The opening of traditional buck rifle season was uneventful for me. I opted to hunt the first day in the urban hunt rather than face the mass of people that inundate all the areas where I can hunt on this day. After not seeing anything from the urban stand I decide to give rifle hunting a shot for a while. Again, I was persistent in my efforts, but saw no deer at all. Finally on Thanksgiving Day, my luck changed. After a wonderful afternoon meal with my wife's family I decide to run out to hunt. I only had about an hour and fifteen minutes of daylight by the time I reached my father-in-law's treestand. The woods were dead calm and the sound of even a falling leaf seemed deafening. Shooting light was nearly gone, but I heard the tell-tale crunch of an approaching deer. I was unsure if it was going to appear before legal shooting light ended or not, but as luck would have it, the mature doe appeared out of some brush and presented me with about a 30 yard shot that I took right before the clock hit 5:29pm which was the shooting light limit that day (legal shooting hours is 1/2 hour before sunrise to 1/2 hour after sunset). The shot was nearly perfect: right behind the shoulders, taking out both lungs while preserving every ounce of meat in the front shoulders.
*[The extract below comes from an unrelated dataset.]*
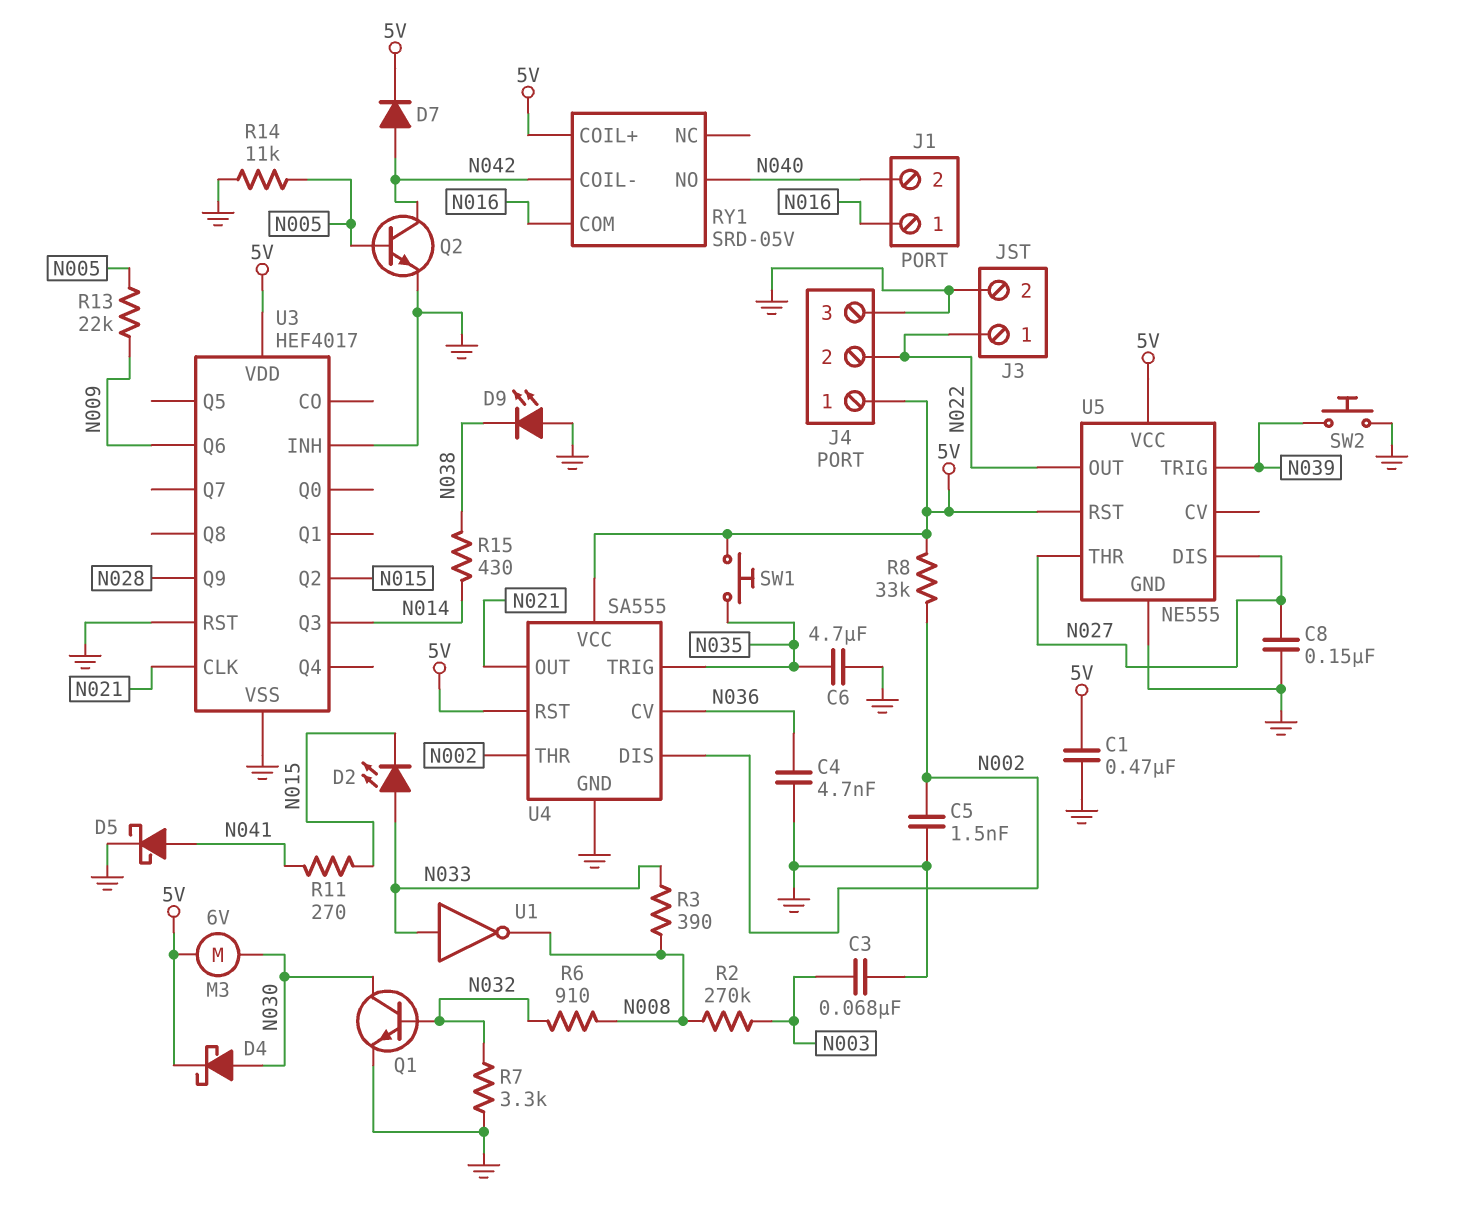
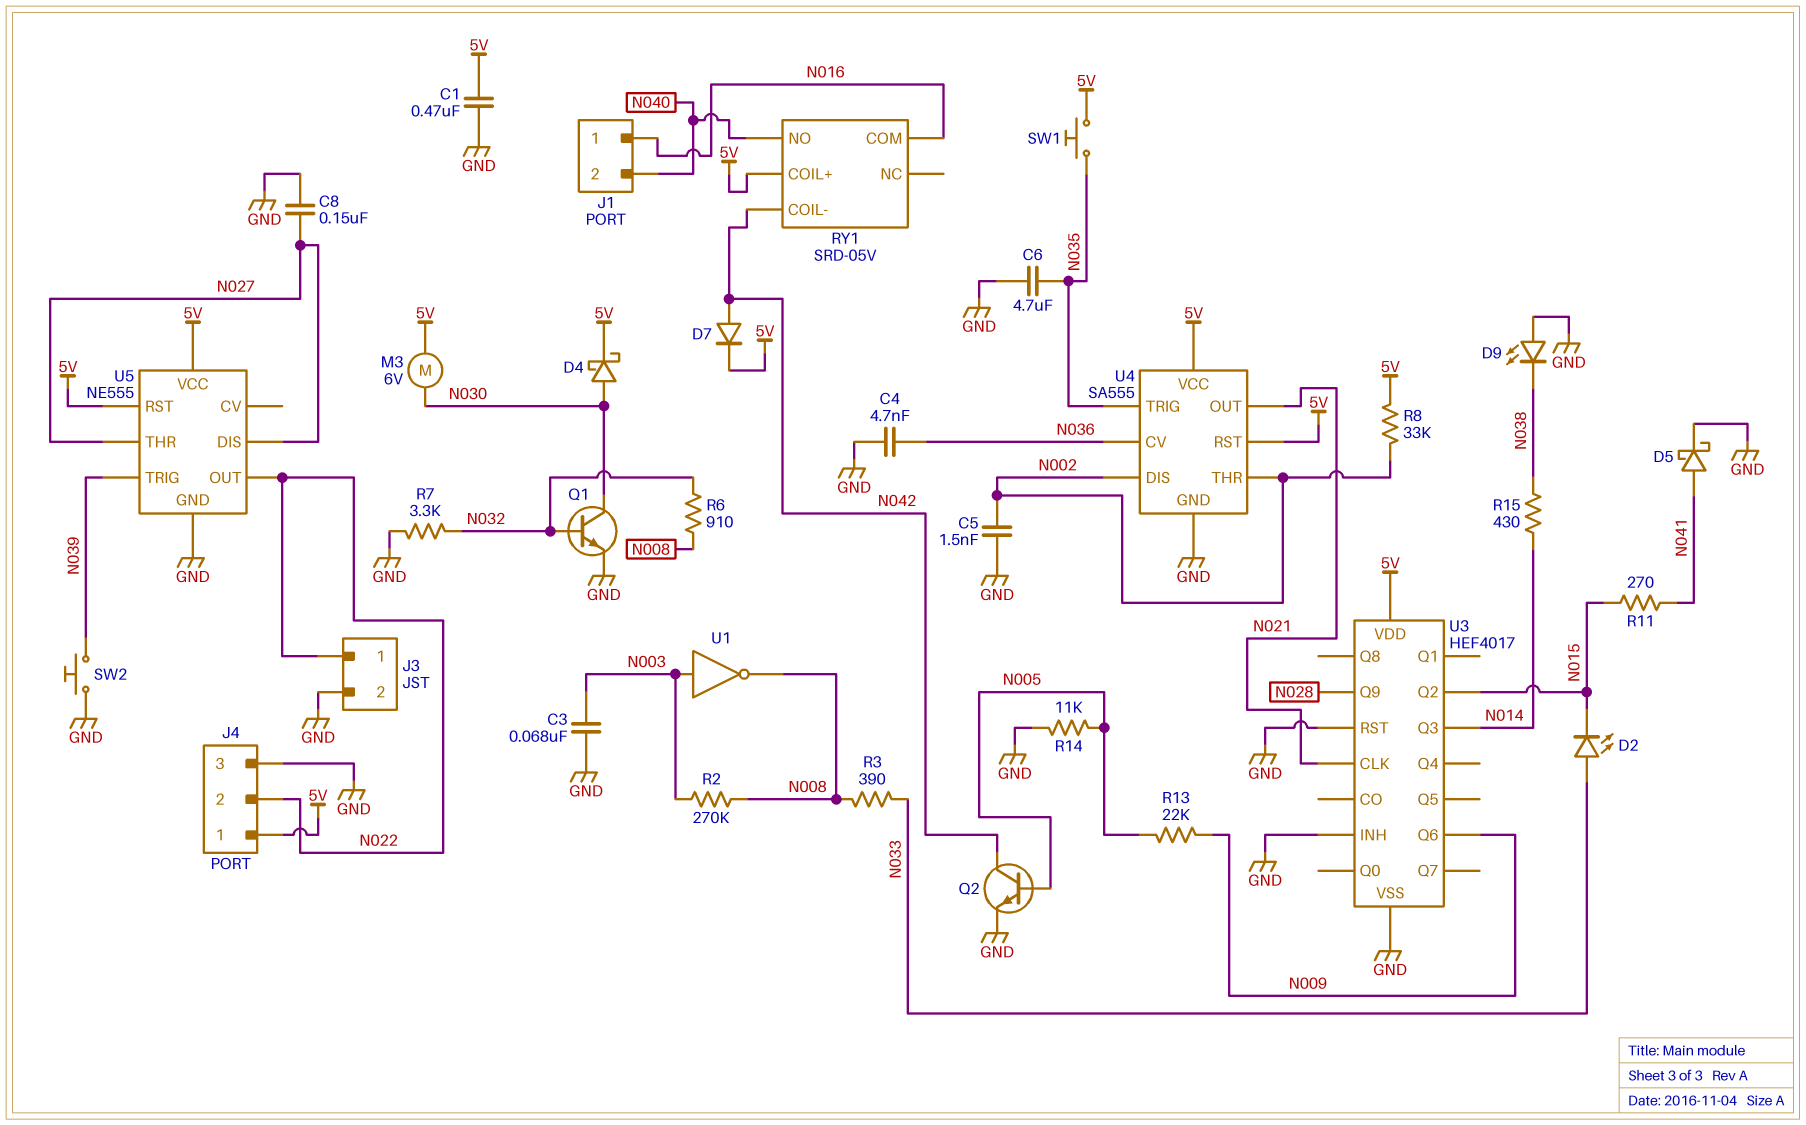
U1: NOT (in N033, out N008) -> NOT (in N003, out N008)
My luck had finally changed, and I attribute that to my good luck charm (Brooke) with me on this day! I'm very thankful for the large doe I was able to take on Thanksgiving Day. We rely heavily on venison, so the burger, steaks and roasts will be a staple of our cooking through the winter and into the spring.
|This big doe provided about 30 pounds of boneless, tasty venison|
While the season has been frustrating for different reasons, I'm thankful I've been able to put a few deer in the freezer. There is still some time to hunt as well. Next week begins a weeklong either-sex muzzleloader season, where I hope to at least have a shot at another doe. There are few more "sessions" of doe rifle season as well, and I still have until December 31 to try to take a deer in the urban hunt with a bow. It would be great if I were able to get a nice buck during muzzleloader season or in the urban hunt, but I really just would like some more meat for the freezer. Brooke informed me last night "we need at least another deer or two....we just eat so much of it."
Good luck to those still after them, and congrats to those that took nice bucks this season.